Friday, September 25, 2015

NEA psi reading is historical averaged out data

I am not sure if I heard it correctly when our minister said when interviewed by the media broadcast during the news on 24/9/15 night that if we want hourly reading we can refer to NEA website and not use other sources.

As far as I know, NEA only provide us with processed data base on AVERAGE 24 hours and AVERAGE 3 hours reading.  The heading and the data table in the NEA website could be misleading the public to think it is spot hourly reading - it is NOT.  So is our minister also confused by his own agency website ?

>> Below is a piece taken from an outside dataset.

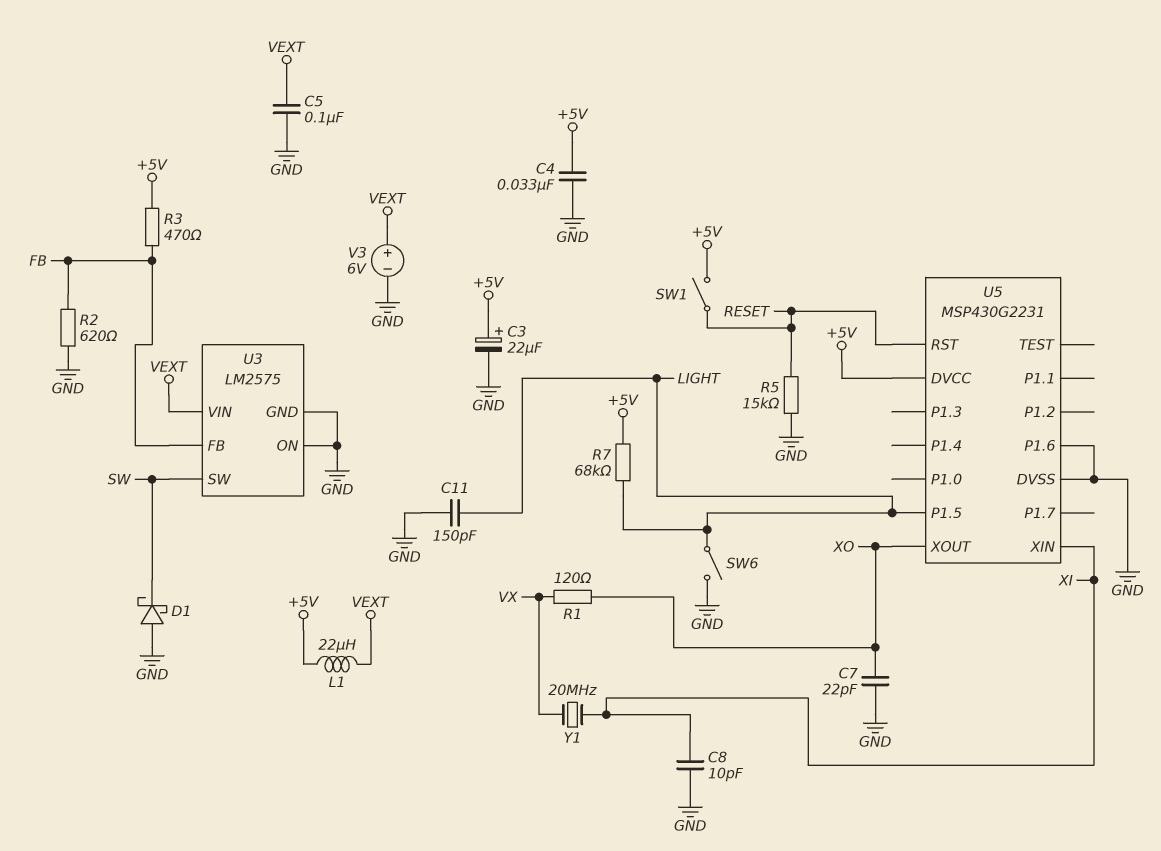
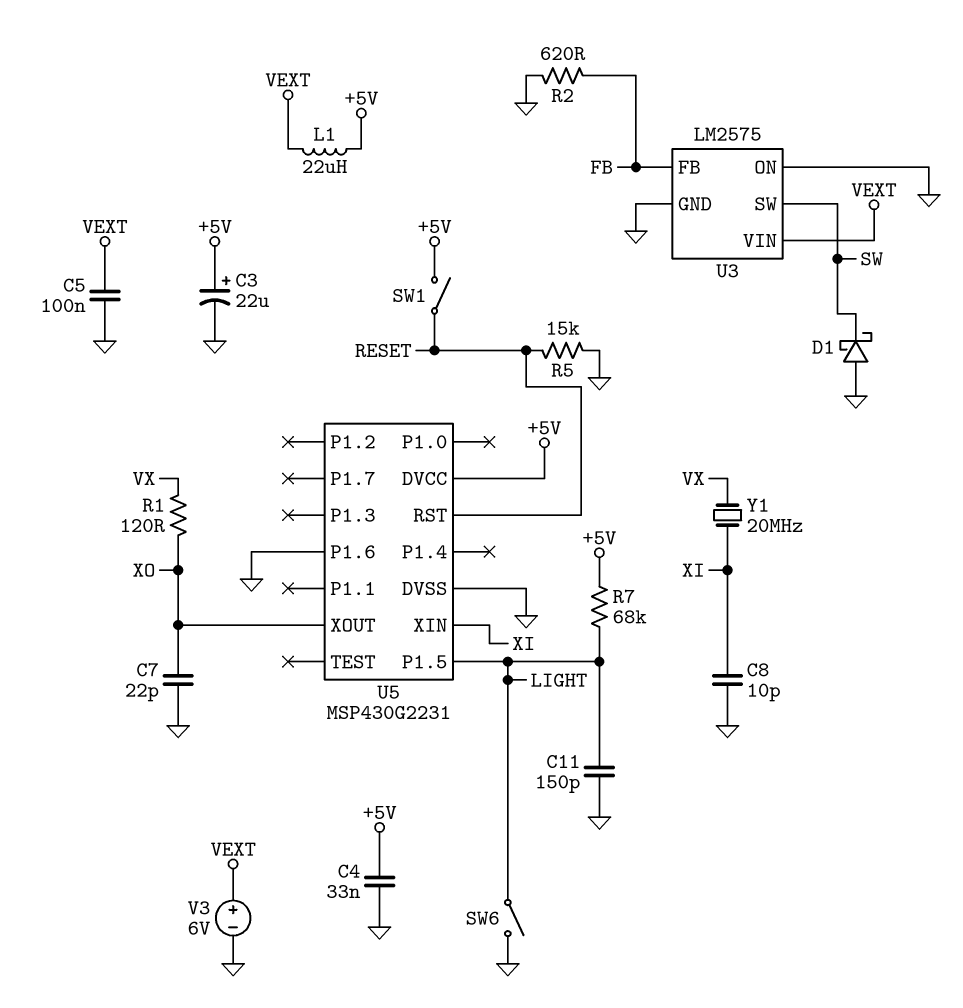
R3: 470 (+5V, FB) -> none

The NEA data table heading does not have the word 'average' in it. It only says :

PSI Readings over the last 24 hours and 3-hr PSI Reading. It then go on to list the reading at 1am, 2am, 3am....etc.  Link to -  nea data table

It is in other area on NEA site that we find information on how the their psi reading is derived and the formula use.  Quote from NEA website :

For PM2.5, the new 24-hour PSI reflects the PM2.5 concentration levels averaged across 24 hours. The new 3-hour PSI reflects the PM2.5 concentration levels averaged across 3 hours

So it means if the 24 hrs reading at 1 am states it is 200 psi, it is average reading from 1 am yesterday to 1 am today. If it is 3 hrs average at 6 pm, it means the reading is average from 3 to 6pm.

There have been public feedback for years that NEA should provide us with hourly spot reading. Real time data is more useful and safer than past historical averaged data in making decision.  For example, if the school has a basket ball game that day at 10 am, real time data can help decide if the event can continue without compromising on students health. Besides due to averaging effect, the time NEA reading says we are hit by hazardous range is normally delay by 1 or more hours.

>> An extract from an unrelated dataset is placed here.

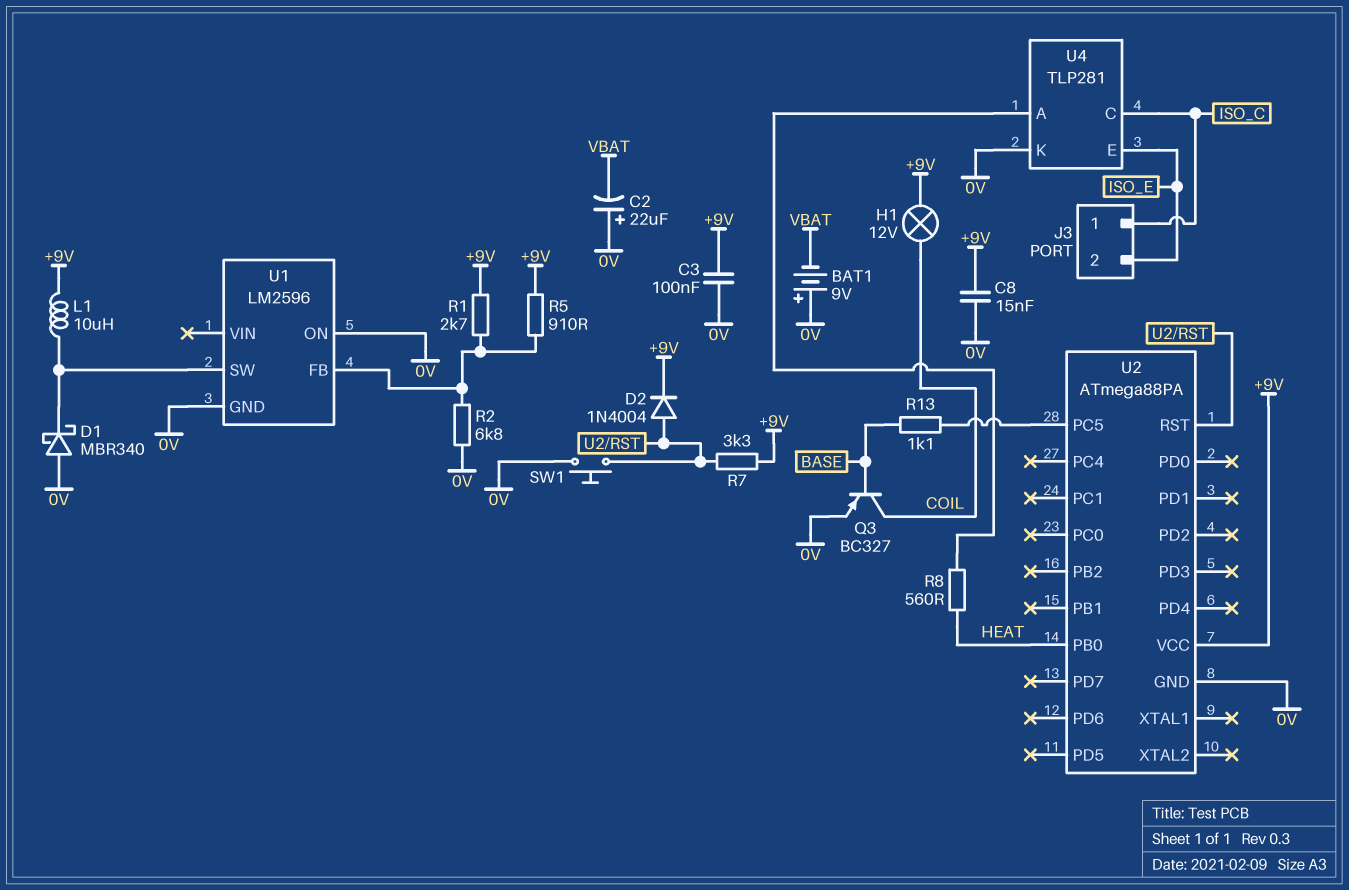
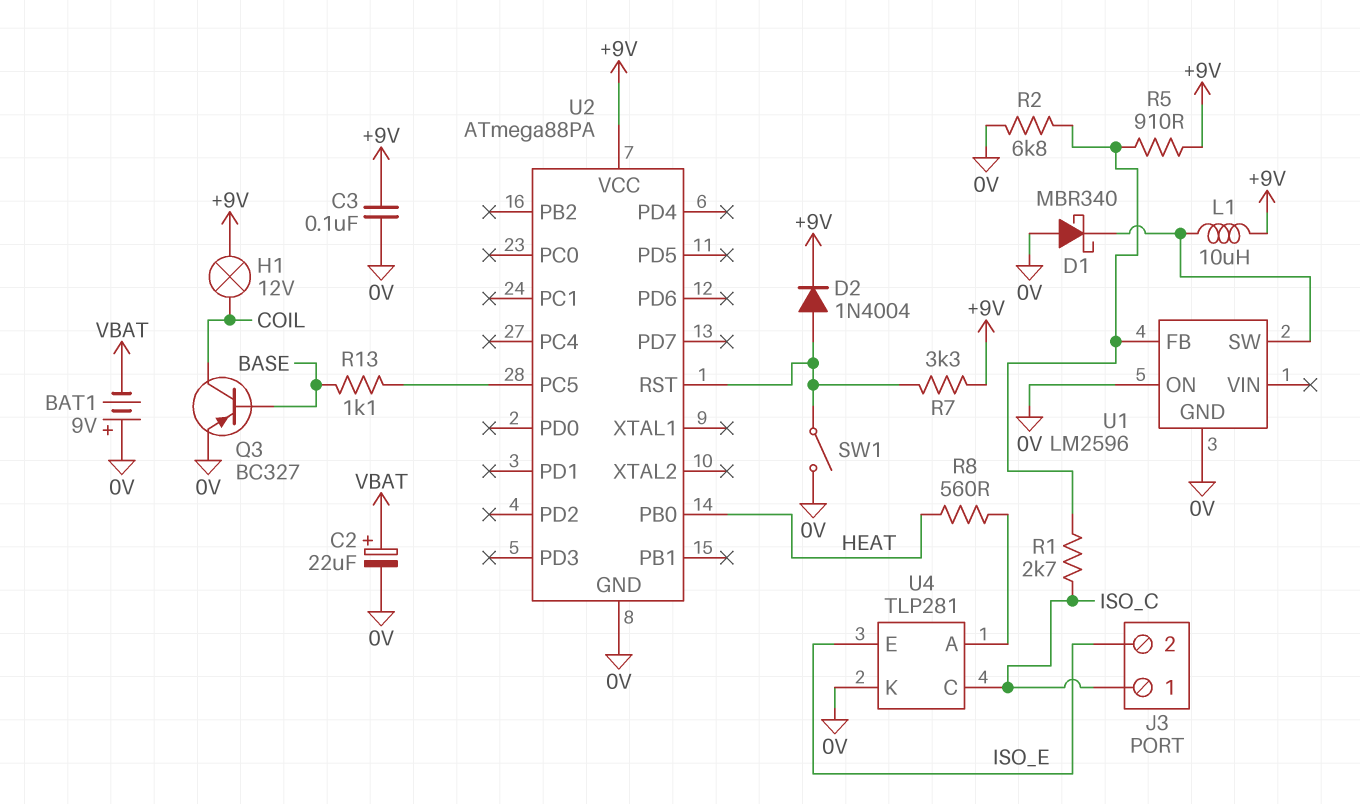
C2: 22uF (plus 0V, minus VBAT) -> 22uF (plus VBAT, minus 0V)
C8: 15nF (+9V, 0V) -> none
R1: 2.7k (+9V, U1/FB) -> 2.7k (ISO_C, U1/FB)
SW1: button (0V, U2/RST) -> switch (0V, U2/RST)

For nation wide decision like school closure, perhaps the more stable 24 hours averaged out historical data can be used.

Besides, historical averaged 24 hrs and 3 hrs readings are always much lower at the start of the haze compare to spot reading. The difference can be as much as 30 or more psi. It is only when the haze continues to worsen for a few days that the NEA historical averaged data move closer to spot reading.

There has been some improvement to the NEA data due to public feedback. It was only in 2012 that PM2.5 particulate was incorporated into NEA 24 hrs psi reporting. For the 3 hrs psi, it was in 2014 that PM2.5 particulate was incorporated.

It has been observed over the years, the PM2.5 reading is normally much higher than PM10. Besides, PM2.5 can be inhaled into the lungs, making it much more hazardous than PM10 which can be filter by our nostril hair.  Thus, it is strange that NEA took so long to make the changes to adopt safety best practices though we have been hit by the haze for decades.

If other countries can provide their citizens with official real time reading, why is our govt so reluctant to do so all these years despite public feedback ?  We need it to make safe informed decision with regards to our daily activities when we are hit by the recurring haze year after year !

If govt wants us to refer to NEA data then provide us what we need - hourly reading. Don't chide the public for turning to other websites if NEA is reluctant to share real time raw information with us. Processed data can be unhealthy for our lungs.